Opinion: No one knew who James Corden was. Then he made “The Late Late Show” a huge hit



Opinion of Bill Carter for CNN Business Perspectives

Whenever a host leaves an established late-night show, the guessing game begins:

Who will succeed Johnny Carson or David Letterman? Or, in this most recent case, James Cordon at CBS? Corden announced Thursday that he will be leaving “The Late Late Show” next year.

The last time this specific opening happened was in 2014, when Craig Ferguson left as host of “The Late Late Show,” I’ve often been asked who could replace him. I felt some confidence saying that CBS would surely pursue a talented woman to host it because it was such a glaring gap in the late-night story.

Then CBS broke the news that Corden had the job, which not only blew that idea, but any guesses anyone else had made anywhere. I didn’t think of him for a fundamental reason: I had never heard of him.

It was up to me not to follow Broadway very closely, because Corden had already won a Tony Award for the play “One man, two Guvnors”. But, in my defense, who else knew this guy? CBS execs had seen him in the play and decided he was a (correct) big talent, initially thinking he might star in a sitcom. The end of the night didn’t occur to them until after Ferguson had left.

How unknown was Corden? He once told me how, during the weeks of preparation to start his show, he took a break one afternoon for a sandwich, leaving the CBS lot in Los Angeles. When he returned, a guard refused to let him in, saying he had no idea who Corden was. Corden pointed to the huge billboard atop the building advertising his upcoming show.
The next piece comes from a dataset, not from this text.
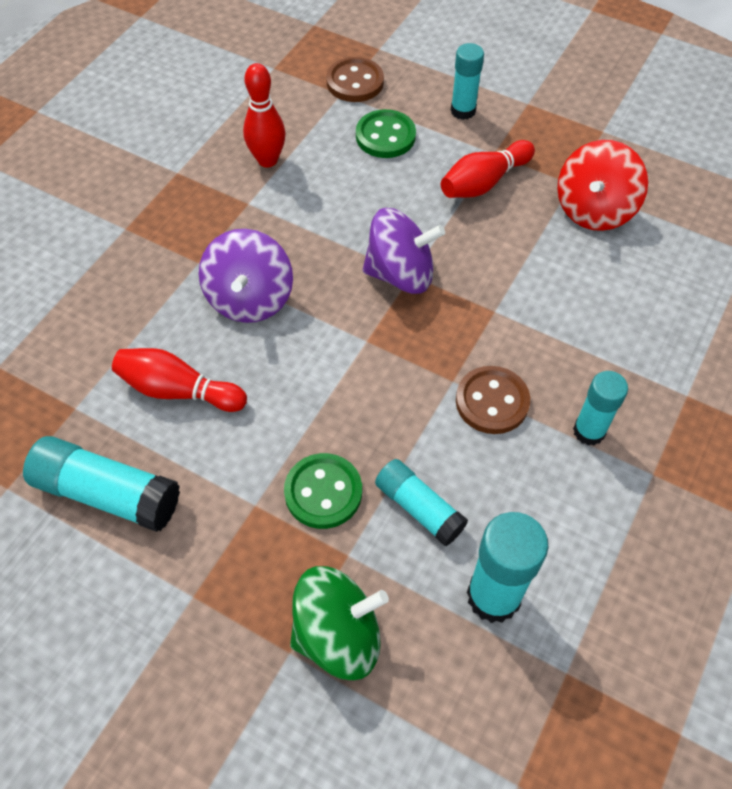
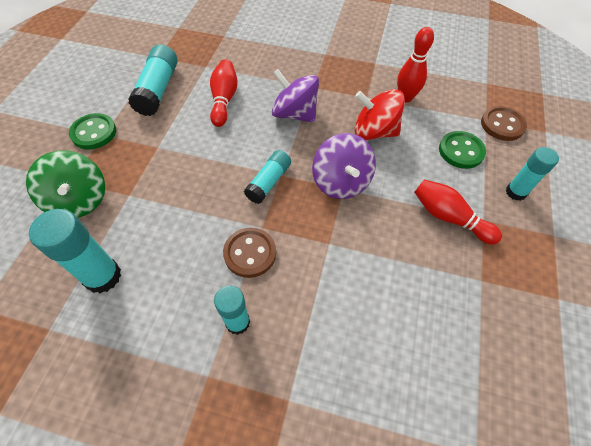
camera: 75 degrees right, 0 degrees up
(250, 299) = (295, 114): purple spinning top -> purple spinning top turned 45 degrees clockwise
(323, 492) = (168, 175): green button -> green button (94, 133)
(419, 508) = (162, 224): turquoise glue stick -> turquoise glue stick (269, 182)
(594, 209) = (460, 301): red spinning top -> red spinning top (374, 131)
It had his face on it, the size of a baseball field. The guard looked at him, shook his head, and said, “No. I just don’t see it.
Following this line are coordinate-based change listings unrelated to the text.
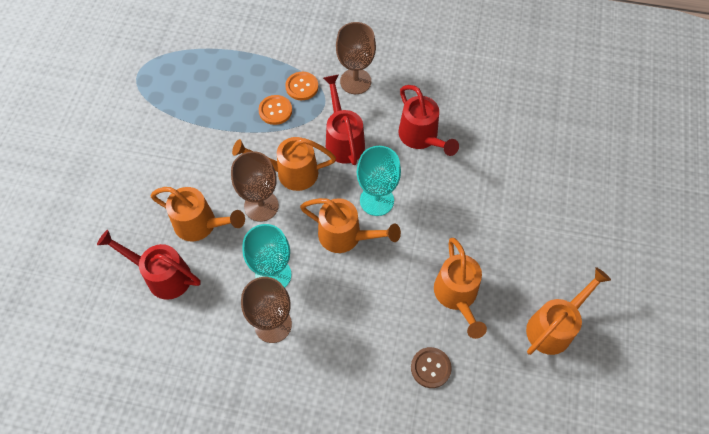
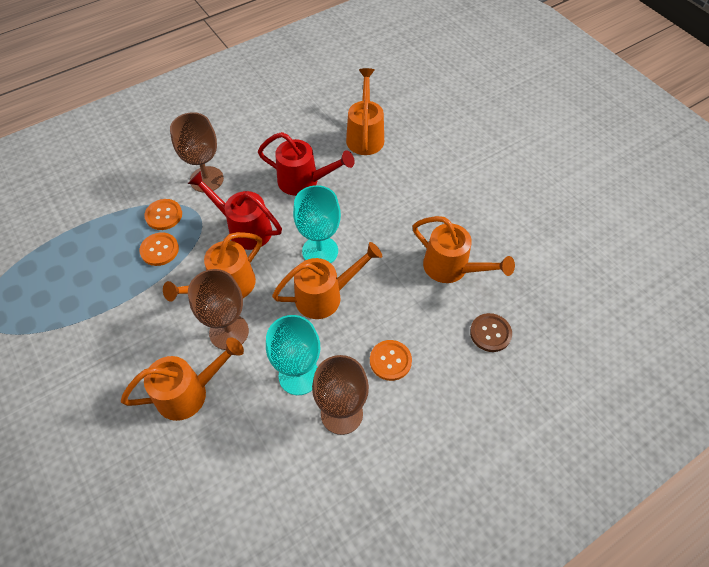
camera: 45 degrees left, 5 degrees down
(162, 276) = (199, 466): red watering can -> none
(340, 320) = (390, 361): none -> orange button
(554, 327) = (533, 233): orange watering can -> orange watering can (365, 136)

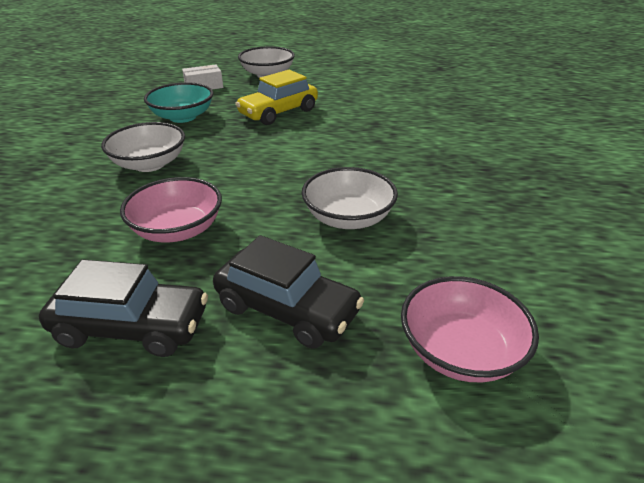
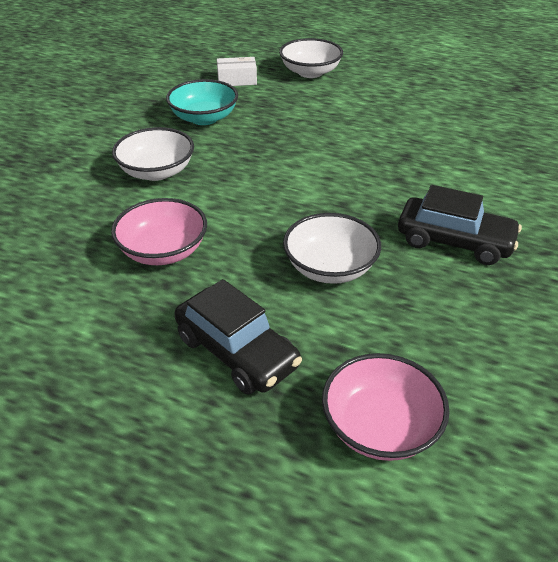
camera: 15 degrees right, 5 degrees up
(132, 327) = (100, 340): black car -> black car (454, 241)
(278, 113) = (305, 126): yellow car -> none

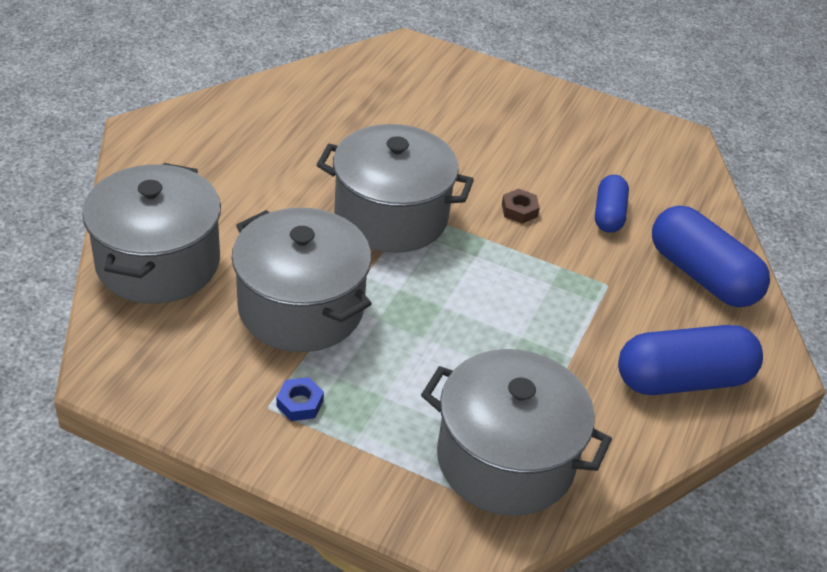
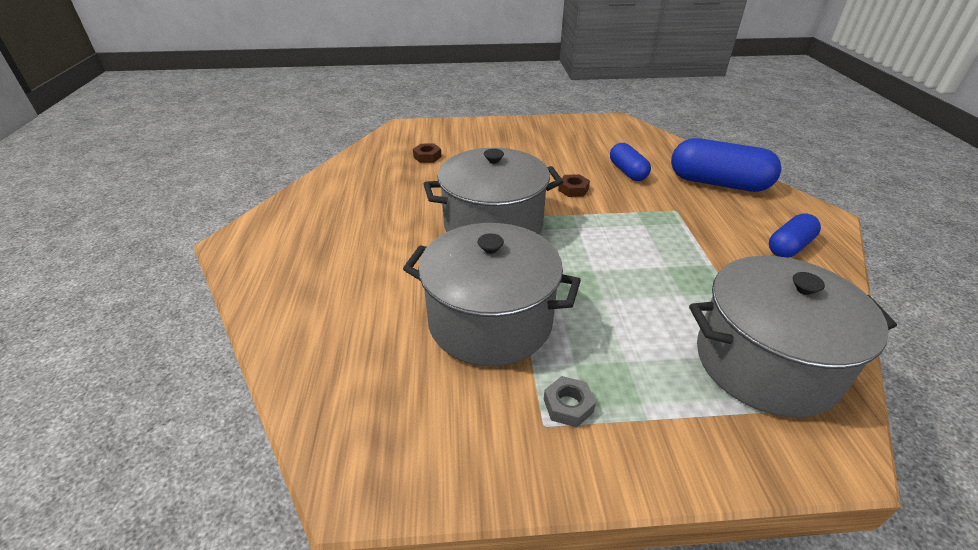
camera: 25 degrees left, 5 degrees down
(158, 262) = (329, 341): grey pot -> none
(300, 403) = (568, 405): blue nut -> grey nut
(398, 100) = (427, 157): none -> brown nut
(683, 379) = (789, 246): blue capsule -> blue capsule, size x0.58

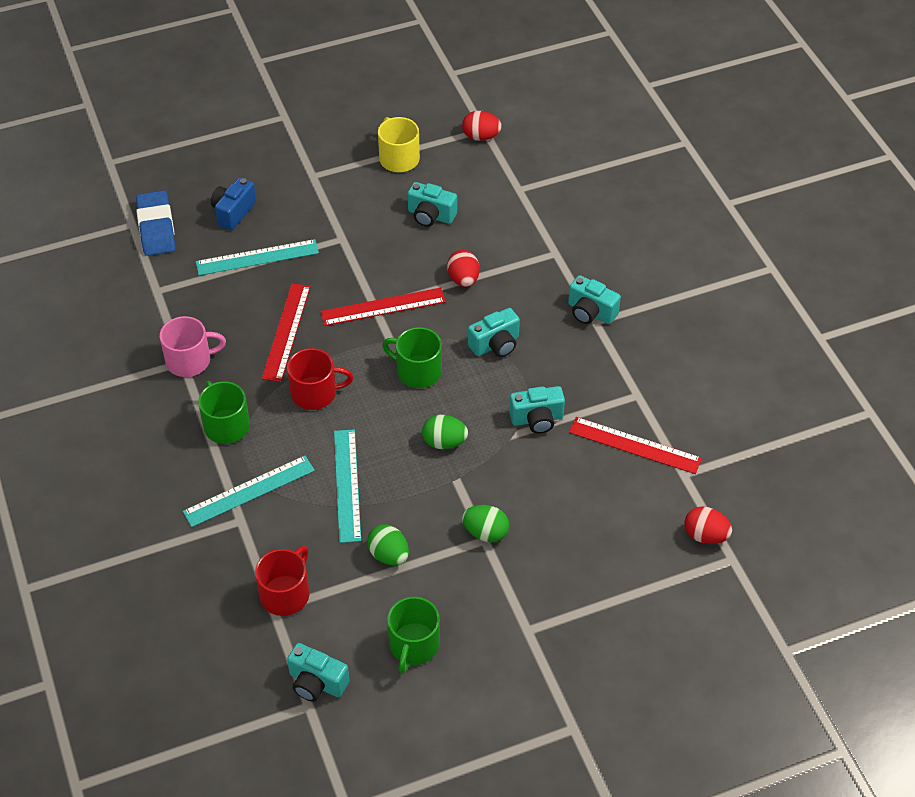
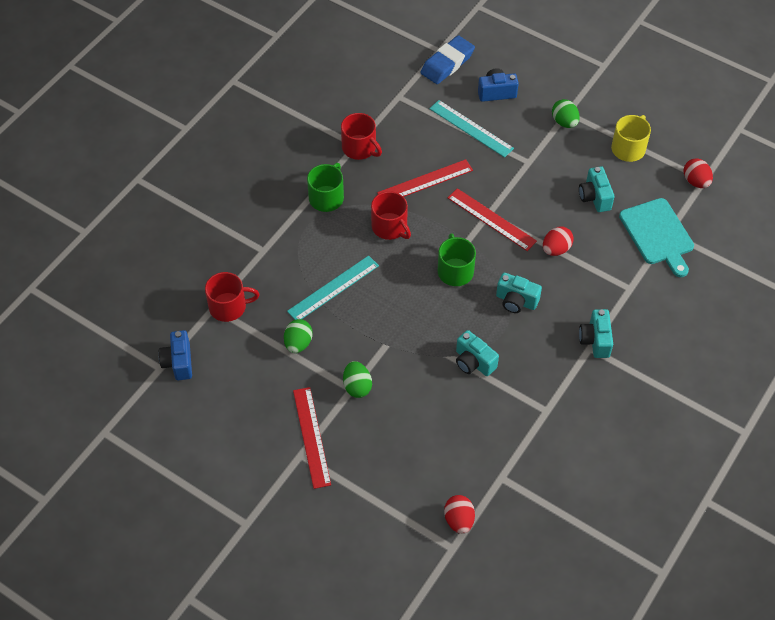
camera: 55 degrees right, 5 degrees up
(190, 360) = (359, 148): pink mug -> red mug
(249, 491) = (288, 241): turquoise ruler -> none
(317, 683) = (178, 362): turquoise camera -> blue camera
(413, 645) = (242, 397): green mug -> none
(444, 442) = (410, 320): green egg -> green egg (564, 122)
(514, 198) = (657, 234): none -> turquoise cutting board
(634, 445) = (500, 433): red ruler -> red ruler (311, 437)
Now, seven years later, Corden has had a successful run, bringing a truly original voice (in his case, literally) to late night, and fitting right in with the job’s biggest new requirement: finding creative elements. which can drive online viewing to boost the steadily declining ratings for the evening versions of these shows. Think of Jimmy Kimmel’s “Mean Tweets” or Jimmy Fallon’s “Thank You Notes”, etc.

Corden’s voice – the guy can sing – has been his great asset because his signature song, “Carpool Karaoke”, has become an entertainment industry phenomenon. He is now so popular that almost every major recording artist does the segment with him. (Corden told me he had to beg people at first.)
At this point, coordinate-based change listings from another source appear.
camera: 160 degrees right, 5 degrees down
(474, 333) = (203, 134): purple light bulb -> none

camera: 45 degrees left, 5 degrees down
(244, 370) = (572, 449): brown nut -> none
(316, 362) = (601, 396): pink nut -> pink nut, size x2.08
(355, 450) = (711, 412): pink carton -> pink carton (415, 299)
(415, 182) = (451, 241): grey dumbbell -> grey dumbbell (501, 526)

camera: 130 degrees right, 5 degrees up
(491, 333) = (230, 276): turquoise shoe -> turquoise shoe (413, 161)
Well, why not when they see the viewing numbers for the bit? Its automotive collaboration with Adele as of 2016 has garnered over 250 million views on YouTube.

Lesson? If your pool of potential successors is only dominated by the world of male comics and you’re not looking for the outliers somewhere in the UK or South Africa or some obscure corner of the internet, you risk to end up wet – and badly.

In this case, CAS should once again make gender a priority. It’s always kind of a scandal that no woman broke into a late-night show. The talent is there: Samantha Bee on TBS and Amber Ruffin on Peacock (among others) have demonstrated it. Could they manage five nights a week on a network? Why not?

Someone with a sketching background might also be smart: Kate McKinnon of “Saturday Night Live?” Kristen Wiig maybe? What about Robin Thede from “A Black Lady Sketch Show?”

CBS has a few candidates close at hand on its sister network Showtime, where Desus Nice and The Kid Mero of “Desus & Mero” do impressive and original late-night comedy. They would do with creative tracks to play online, albeit a little non-traditional for CBS.

Some people floated CBS by bringing Trevor Noah and Comedy Central’s “The Daily Show,” a corporate bro. But that would be destructive for Comedy Central, and Noah is already in the big leagues with an 11 p.m. show. Why switch to a tracking number in the wee hours, even to a star like Stephen Colbert?

Another fresh and diverse face type, perhaps? Actress and comedian Awkwafina is an intriguing name. Just like the very talented stand-up Ali Wong.

That said, the world is full of funny, talented people I’ve never heard of before – something James Corden has proven conclusively.